January 25, 2010

LESS

Lamar Alexander has an intelligent take on the problems of biting off more than you can chew:

Step by Step
Incremental improvements are better than comprehensive reforms

The Democrats’ comprehensive immigration, climate-change, and health-care bills have been well-intended, but the first two collapsed under their own weight, and health care, if it doesn’t do the same, will be a historic mistake for the country and a political kamikaze mission for Democrats.

What has united most Republicans against these three bills has been not only ideology, but also that they were comprehensive. As George Will might write: The. Congress. Does. Not. Do. Comprehensive. Well.

That's not a surprise, as almost no one does comprehensive well. Lamar traces the over-reach urge to the fact that "... the president and most of his advisers have been trained at elite universities to govern by launching “a host of enormous initiatives all at once . . . formulating comprehensive policies aimed at giving large social systems — and indeed society itself — more rational and coherent forms and functions."

In other words, they're so self-assuredly brilliant that they already have all the answers, if only they can just dictate the forms and shapes of society itself! The problem there being, of course, that such thinking totally ignores two things: That citizens in a free nation resist such social engineering even when done "for their own good," and that the bigger the changes, the more subject they are to the Law of Unintended Consequences.

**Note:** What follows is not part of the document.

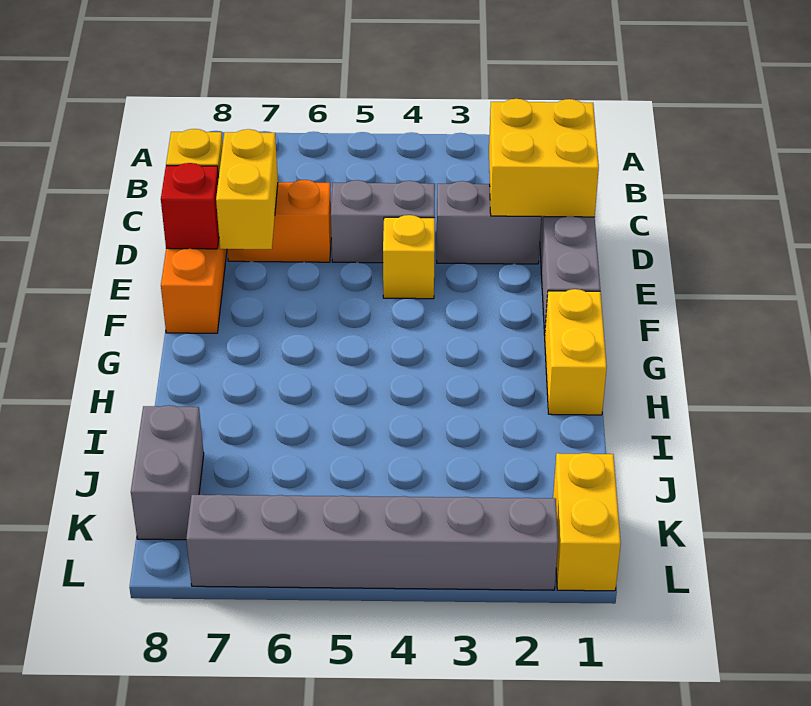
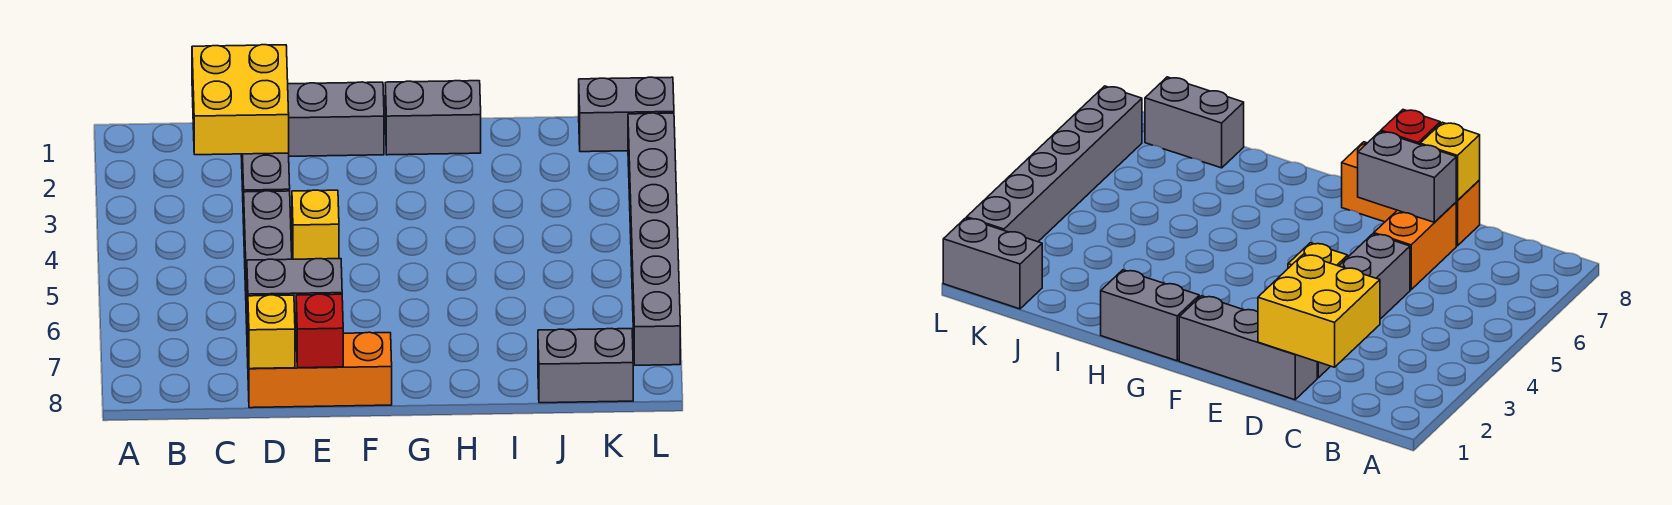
yellow brick D7:E7 level 2 -> grey brick D7:E7 level 2
yellow brick G1:H1 level 1 -> grey brick G1:H1 level 1
yellow brick K1:L1 level 1 -> grey brick K1:L1 level 1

As Alexander elucidates, the incremental approach is not only less likely to produce catastrophic unintended consequences, but is more amenable to being reversed if found destructive. Comprehensive "reforms" tend to be very difficult to reverse, even when they go spectacularly wrong.

There is much more to fear in the hubris of the self-proclaimed elites than there is in the intentionally-hobbled structure of our system, and collectively we seem to grasp that. Maybe the backlash to the most recent attempts to absorb our fortunes, liberties, and even our lives into the statist visions of those elites will give them pause. It should, and not just on the Democratic side of the aisle. The Tea Party movement, that the GOP would so dearly love to harness exclusively for themselves, is not one that will fit well into the social agendas of the religious right. It is instead a populist outcry that can be summed up in one word: LESS. Not just less spending and less taxes, but less interference in our lives in ALL areas.

LESS is the new Big Tent, and pols should pay heed.

Ross Douthat has some related thoughts in today's New York Times.

2 comments:

mw said...

I heard nothing in the SOTU that would indicate the President has any appreciation of this at all.

To me, the Cap & Trade / "Green Economy" rhetoric is even more frightening than big bang Healthcare reform. Paraphrasing - he said something to the effect "Even if we disagree on the extent of global warming or what causes it - we can all agree that the American people want us to work together to get something done" WTF? Even if we don't know the extent of the problem or whether we know what causes the problem or whether we know how to solve it, we should go ahead with massive new taxes and top down industrial policy to re-engineer all energy and transportation in the US? And it would all be ok because it is bi-partisan? Really?

He has not been really called on that bit from the SOTU by either the MSM or new media. There is a major disconnect here.

If he wanted to do something big but manageable that might get support, how about just fix the friggin' grid? Let the market handle the rest.

Wait a minute - wasn't fixing the grid supposed to part of the trillion dollar stimulus package? What happened to that? Not enough left over after all the pork allocated to Dem districts?

Tully said...

It's the Care Bear Stare approach, mw. If you just concentrate hard enough and want to bad enough, it'll all just magically happen! Typical ideologue thinking. Doesn't work out too well in the real world.

And why, yes, they allocated a whole $3.4 billion or so for that new smart grid. No one's quite sure what they're going to spend it on, though.